A OAB Novo Hamburgo divulgou na noite desta quarta-feira (26), que as mais de seis mil vítimas da Unick, assessoria de investimentos, devem começar a receber os valores investidos no esquema investigado como pirâmide financeira nos próximos 30 a 60 dias. Ao todo, cerca de R$ 230 milhões já recuperados pela Justiça serão destinados aos credores habilitados no processo de falência da empresa.
Segundo o Ministério Público Federal (MPF), entre 2017 e 2019, a empresa atuou como uma organização criminosa para obter vantagens financeiras por meio da emissão de títulos e valores mobiliários sem autorização, evasão de divisas, lavagem de dinheiro e operação de instituição financeira ilegal.
O juiz da Vara Empresarial de Novo Hamburgo, Alexandre Kosby Boeira, explicou que o processo teve avanço rápido após a decretação da falência da Unick, em 2025.
Segundo ele, os administradores judiciais conseguiram recuperar ativos que estavam vinculados ao processo criminal que tramita na Justiça Federal. “Vai haver suficiência de ativos para pagar todo mundo. Então não há razão nenhuma para que as pessoas continuem esperando para receber seu crédito”, afirmou o magistrado.
Mais de seis mil pessoas já estão aptas a receber os valores investidos. Agora, a Justiça aguarda a individualização dos créditos e a organização do plano de pagamentos, etapa que inclui a confirmação dos dados bancários dos credores e advogados. “Determinei o prazo de 30 dias para a Administração Judicial comprovar a relação dos credores e os valores individualizados. Então eu não temos a data exata, mas em 30 ou, no máximo, 60 dias, tenho certeza que estaremos satisfazendo o pessoal”, explicou.

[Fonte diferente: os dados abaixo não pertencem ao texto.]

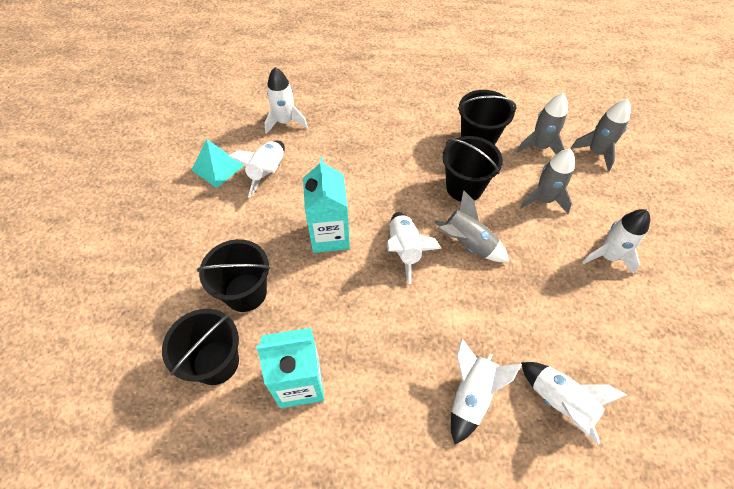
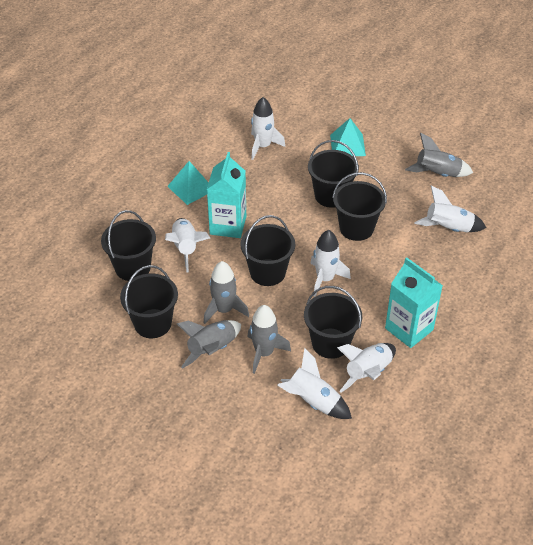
black bucket: 4 -> 6
turquoise pyramid: 1 -> 2

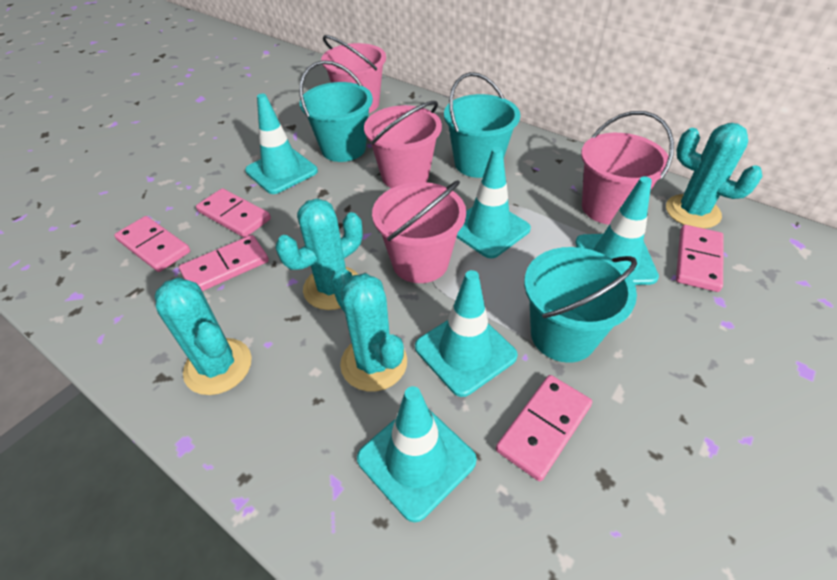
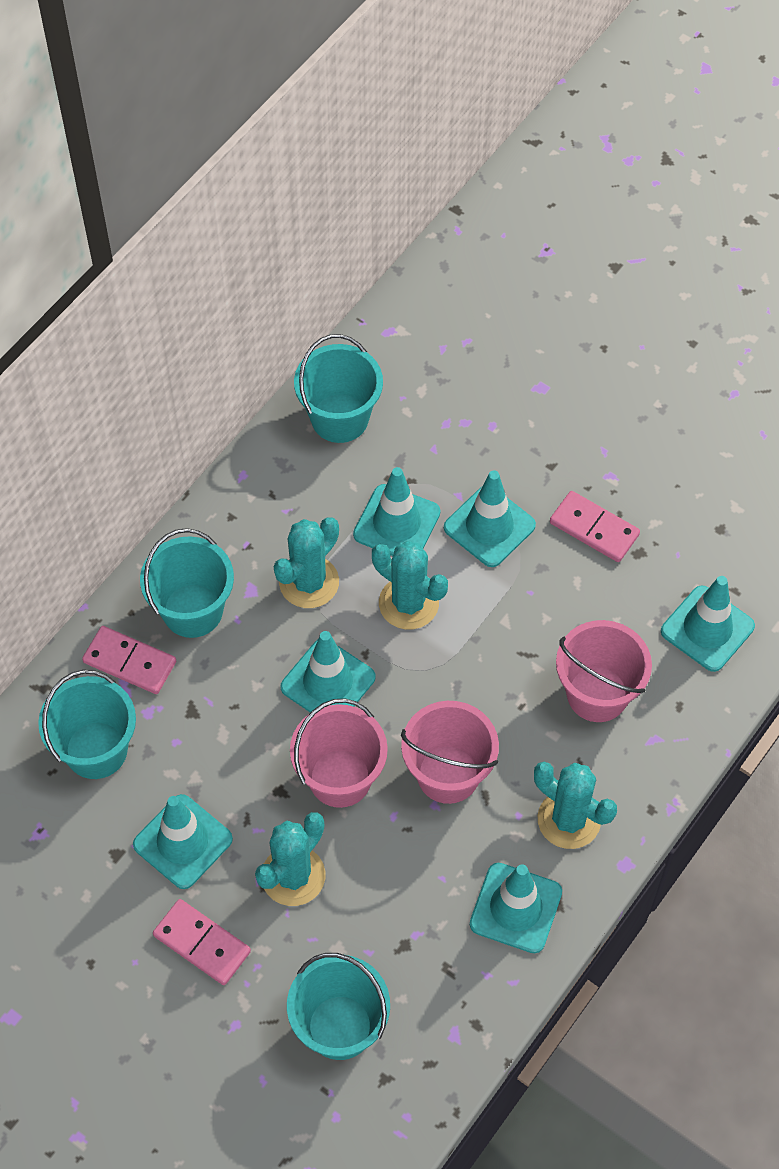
pink bucket: 4 -> 3
pink domino: 5 -> 3
turquoise bucket: 3 -> 4
turquoise traffic cone: 5 -> 6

Grande parte dos valores recuperados veio de criptomoedas apreendidas pela Justiça Federal durante a investigação criminal. Além disso, a Vara Empresarial segue buscando novos ativos e promovendo leilões de imóveis ligados ao esquema, o que poderá gerar novos pagamentos no futuro.
Os contratos de investimento da Unick foram considerados ilícitos pela Justiça, pela Comissão de Valores Mobiliários (CVM) e em decisões relacionadas ao chamado Projeto Cripto. “Se o negócio é ilícito, ele não gera frutos. Dá direito à restituição daquilo que foi investido”, resumiu.
A Justiça informou que outros investidores que tiveram seu patrimônio perdido seguem sendo procurados para apresentar documentação, informações e representação jurídica referente aos valores que têm a receber.
Relembre o caso
A Unick foi alvo da Operação Lamanai, da Polícia Federal, em outubro de 2019. A investigação apontou que a empresa prometia lucros de até 100% em seis meses através de investimentos em criptomoedas e mercado forex.
Segundo a Polícia Federal, a empresa operava em modelo de pirâmide financeira e chegou a movimentar cerca de R$ 28 bilhões, com captação estimada em até R$ 40 milhões por dia.
Ao todo, 15 pessoas foram denunciadas pelos crimes de organização criminosa, emissão irregular de valores mobiliários, evasão de divisas, lavagem de dinheiro e operação ilegal de instituição financeira.